Subprime Car Colossus Backs Away From Ignition Kill SwitchesBy
Santander Consumer says it has equally effective ways to repo
Regulators have issued investigative demands to competitors
Santander Consumer USA Holdings Inc., one of the country’s biggest subprime auto lenders, has decided not to use GPS-tracking and ignition kill switch technology as regulators clamp down on the devices, an executive said.
Car lenders use the devices to help them find and repossess cars when borrowers default on loans, which is becoming increasingly common amid a lending boom. Bloomberg reported last week that the U.S. Federal Trade Commission is looking at the technology as part of a larger investigation into abuses in auto lenders’ collection practices. It has asked at least two lenders for information.
Santander uses equally effective means of recovering cars, and with less regulatory risk, chief operating officer Rich Morrin said at a investor event Thursday. Somewhere between 35 and 70 percent of cars financed with subprime loans has a GPS or kill switch device installed, according to Corinne Kirkendall, vice president of compliance and public relations at PassTime, which sells the gadgets.
Finance companies and banks are looking to cut their losses on bad loans after volume has surged. Total car loans outstanding in December were $1.16 trillion, including both prime and subprime, up more than 45 percent since the fourth quarter of 2008. As loans have grown, delinquencies have as well. Borrowers were at least 60 days behind on about 5 percent of subprime auto loans in December, a figure that has steadily risen since at least 2010, when around 3 percent were overdue, according to S&P Global Ratings.
When lenders do repossess cars, they are recovering less money from selling the assets. In November recovery rates on subprime borrowers whose loans were bundled into bonds fell to about 34 percent, down from around 38 percent in the year before, S&P data show. Analysts and industry executives expect that figure to fall further as a flood of leases are due to end in the coming year and beyond. When they are auctioned off, car prices could fall more.
Santander Consumer executives said it isn’t appropriate to compare historical problems in subprime mortgage lending with current subprime auto lending, though they acknowledged concerns about looser lending standards among competitors.
The lender, which is America’s largest seller of bonds backed by subprime auto loans, separately said it is looking to make similar bond deals with leases. It may seek a public securitization platform this year to support its leasing business, Treasurer Andrew Kang said at a shareholder conference.

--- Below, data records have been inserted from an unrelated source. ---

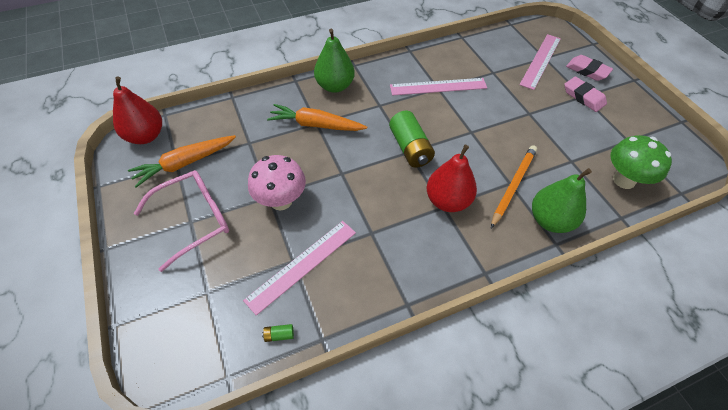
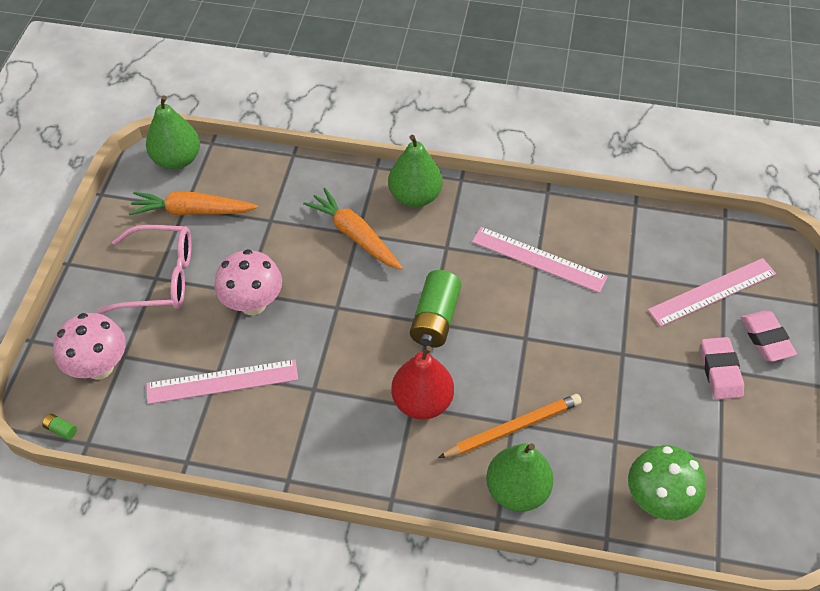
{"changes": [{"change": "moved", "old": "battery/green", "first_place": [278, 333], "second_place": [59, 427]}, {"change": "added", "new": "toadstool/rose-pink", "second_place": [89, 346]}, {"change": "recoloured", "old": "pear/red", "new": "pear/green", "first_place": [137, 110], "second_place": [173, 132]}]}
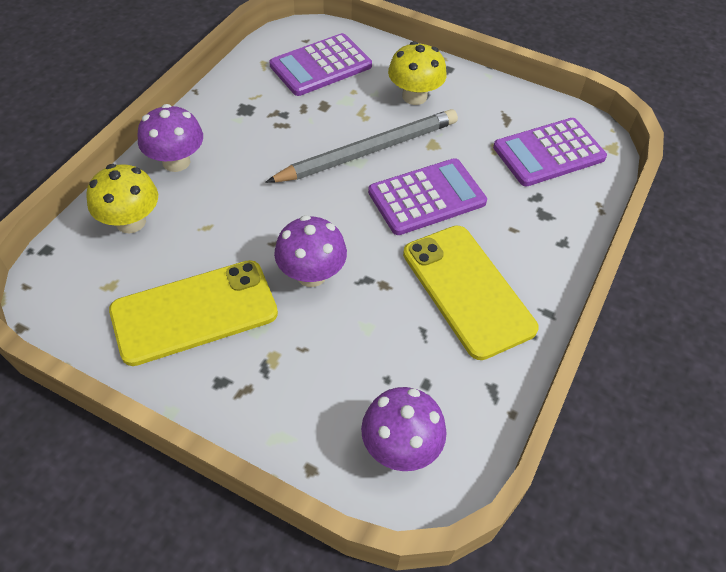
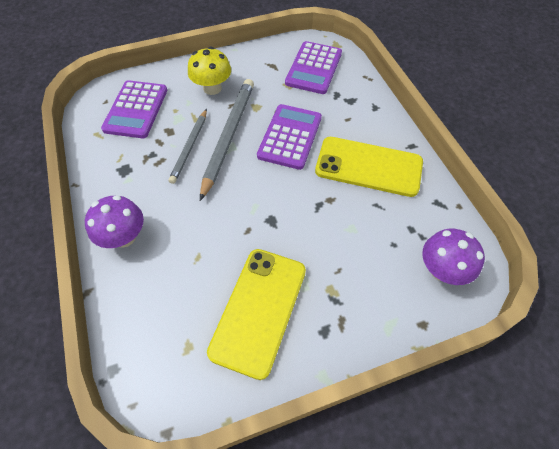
{"changes": [{"change": "added", "new": "wooden pencil/gray", "second_place": [188, 146]}, {"change": "removed", "old": "toadstool/yellow", "first_place": [122, 198]}, {"change": "removed", "old": "toadstool/royal purple", "first_place": [310, 251]}]}
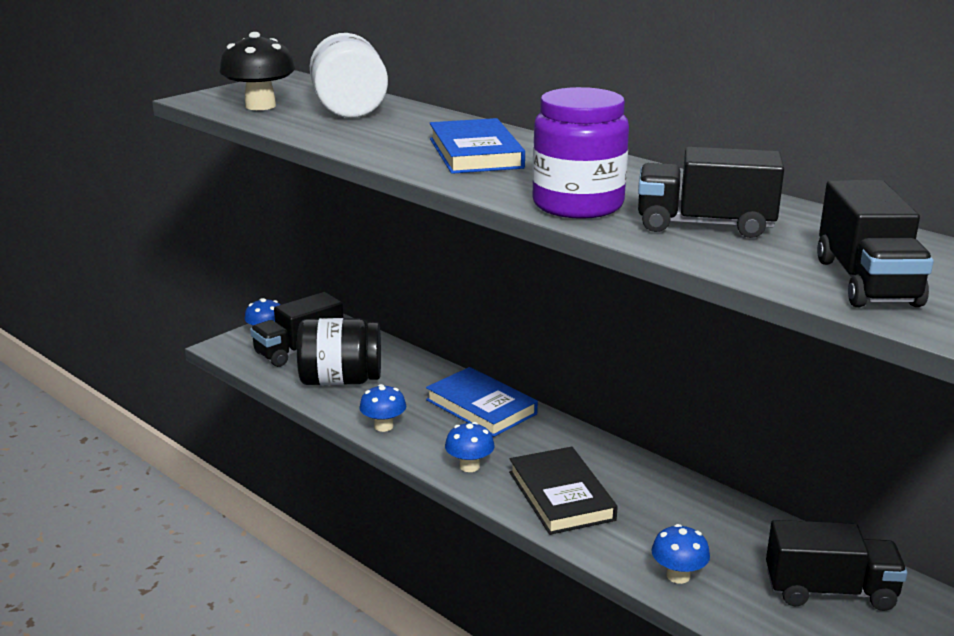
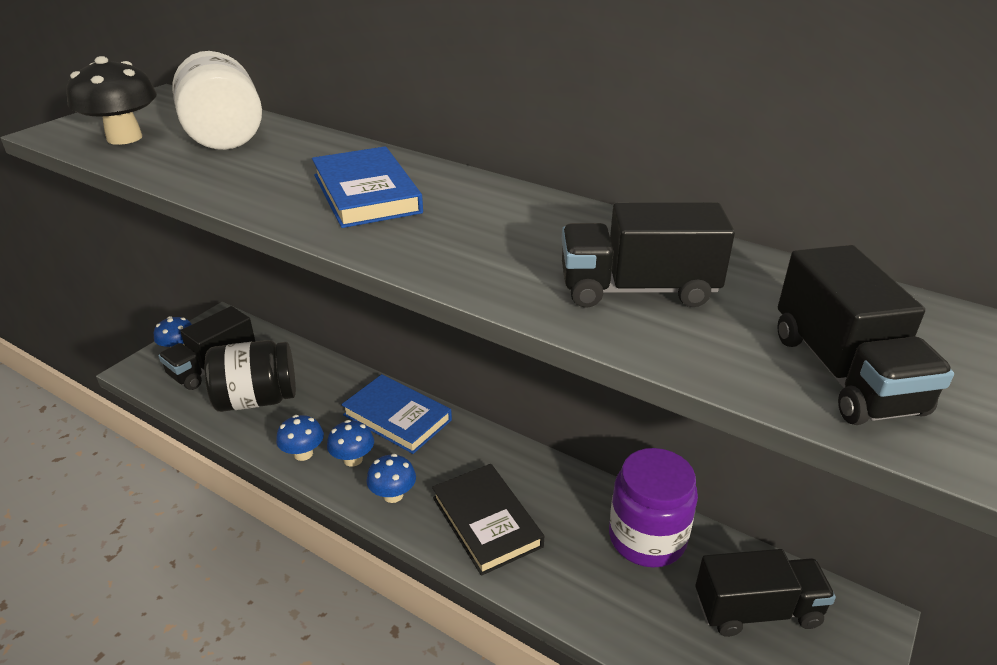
{"changes": [{"change": "moved", "old": "toadstool/royal blue", "first_place": [680, 554], "second_place": [350, 443]}, {"change": "moved", "old": "jam jar/royal purple", "first_place": [580, 153], "second_place": [653, 508]}]}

The company has been making leases for several years as part of a long-term agreement with Chrysler Capital and has largely funded them through private bank markets, Kang said.
Bundling the leases into bonds would help diversify Santander Consumer’s funding, and could help Chrysler sell more cars at a time when industry sales growth is showing signs of sputtering. Total sales of cars and light trucks reached a record in 2016, helped by sales incentives in November and December. Analysts in January on average forecast a decline in 2017, which would be the first in years.
Santander Consumer executives called their securitization deals the “cornerstone” of the company’s funding. The lender is already the largest issuer of bonds backed by retail auto loans in the U.S. and is one of largest subprime issuers, according to the lender. The company made more than $22 billion in auto loans and leases last year and was set to sell on Thursday morning $1.2 billion of new bonds backed by recently made subprime auto loans. Investors are buying enough of the securities to reduce spread premiums, a measure of perceived riskiness, to their lowest levels since 2008.
Wall Street has already sold more than $12 billion of auto debt-backed securities this year, data compiled by Bloomberg show.